How do They Work?

Light-emitting diodes (LED) are semiconductors. As electrons pass through this type of semiconductor, it turns into light. Compared to incandescent and CFL bulbs, LED lights are more efficient at turning energy into light. Therefore, less of the energy radiates from the bulb as heat. This is why LED bulbs are cooler during operation than incandescent and CFL bulbs.


As the light-emitting diodes create light, they warm up quite a bit for their size. LEDs are heat sensitive, so it's important that the heat move away so that it doesn't damage the semiconductors. In order to do this, these lights need a system to keep cool. Most LED lights have a heat sink plate that moves the heat away from the light-emitting diodes through the heat sink plate. Manufacturers make the heat sink plate out of a variety of materials, but it's commonly made from aluminum. Frequently, the heat sink becomes part of the design of the bulb.

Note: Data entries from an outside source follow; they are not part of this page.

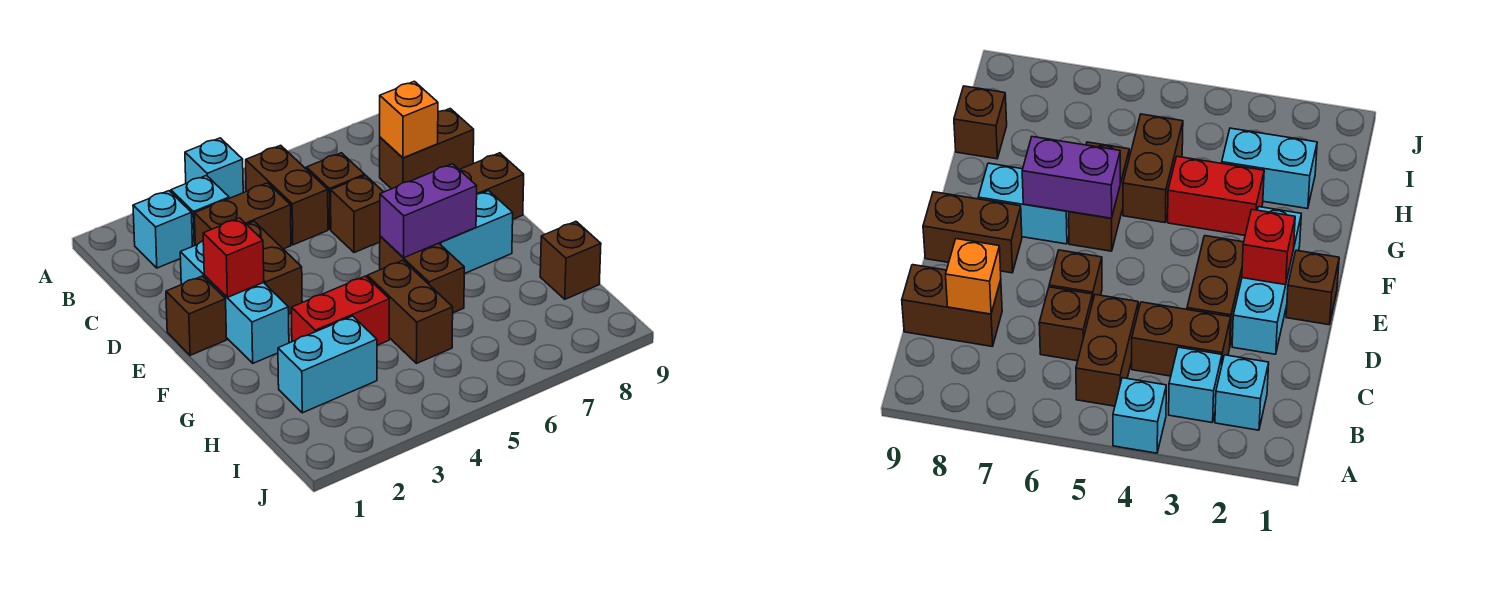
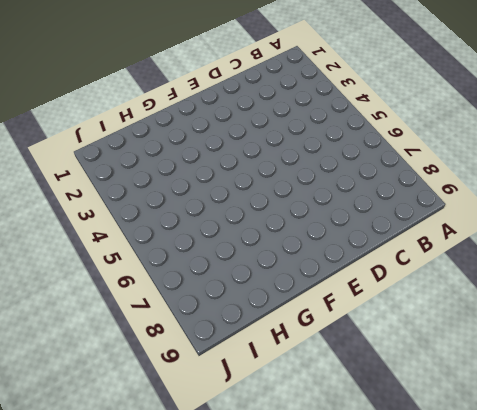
none -> cyan brick A4 level 1
none -> cyan brick B2 level 1
none -> cyan brick B3 level 1

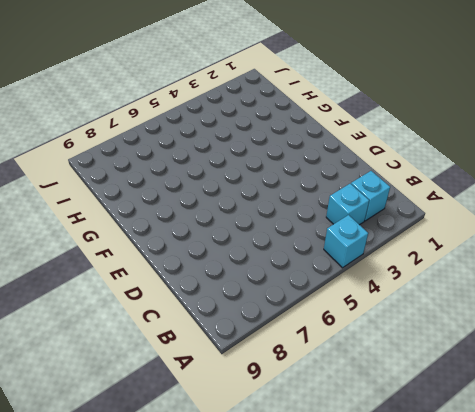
none -> brown brick B5:C5 level 1
none -> brown brick C3:C4 level 1
none -> brown brick C6 level 1

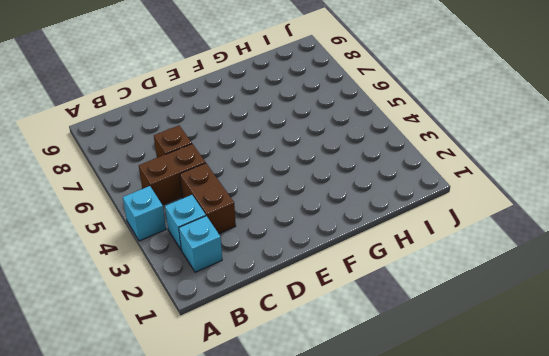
none -> brown brick C8:C9 level 1
none -> cyan brick D2:F2 level 1
none -> brown brick D3:E3 level 1

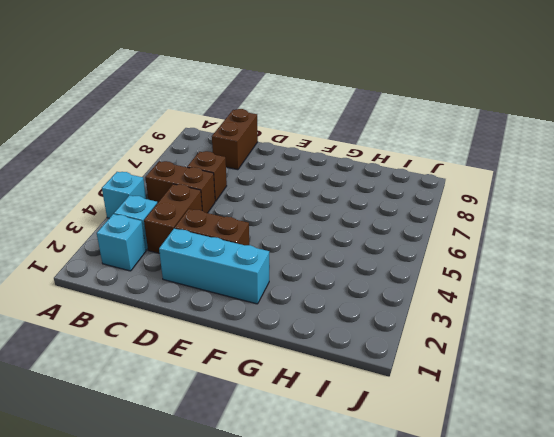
none -> brown brick D6 level 1
none -> brown brick E1 level 1
none -> brown brick E8:E9 level 1

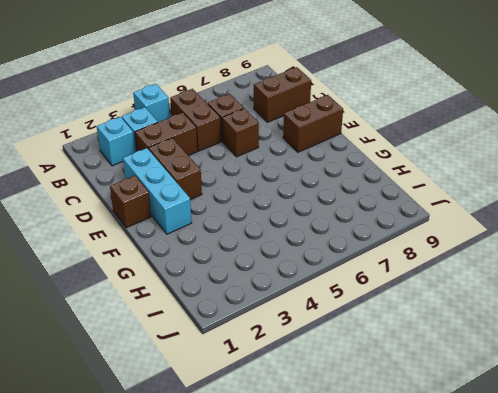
none -> brown brick F6:G6 level 1
none -> cyan brick F7:F8 level 1
none -> red brick G3:G4 level 1

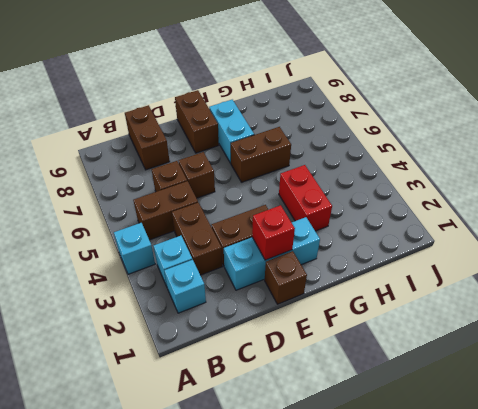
none -> brown brick G5:H5 level 1
none -> cyan brick H2:H3 level 1
none -> brown brick H9 level 1

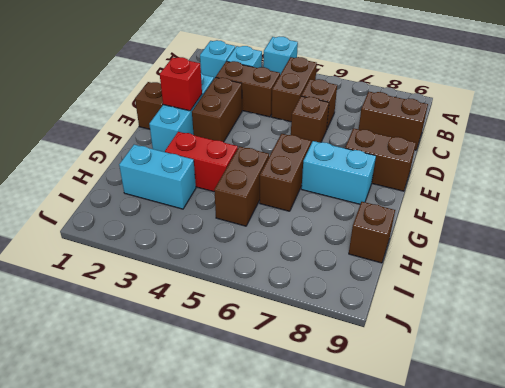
none -> orange brick C8 level 2
none -> purple brick F6:F7 level 2

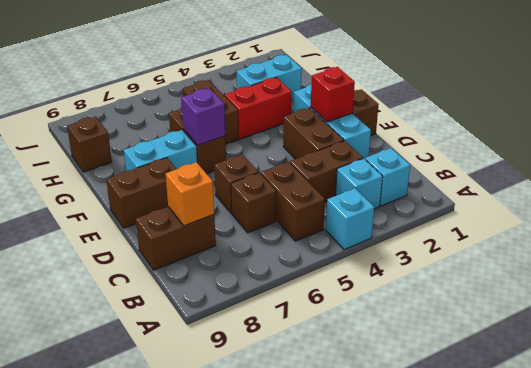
purple brick F6 level 2 -> purple brick F6:F7 level 2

An LED light bulb's heat sink usually weighs several ounces and can become hot once you turn on the light. From the heat sink plate, the heat moves into the air surrounding the bulb. If you place the bulb in an enclosed fixture, it keeps the heat from effectively moving away from the heat sink, raising the temperature around the light-emitting diodes. This, in turn, causes the LEDs to overheat, shortening the life of the bulb.

LED Examples LED Examples

LED nowadays are incredibly good replacements for old incandescent bulbs. They illuminate instantly, throw out a good quality usable light and in most cases use less than 10% of the energy used by incandescent bulbs!!


Buying LED's from a reputable distributor normally ensures each one comes with an extensive warranty. Often 50,000 hours.


Try not to by cheap ones on websites. Pay the extra from a good well known stockist!! Its worth it in the long term.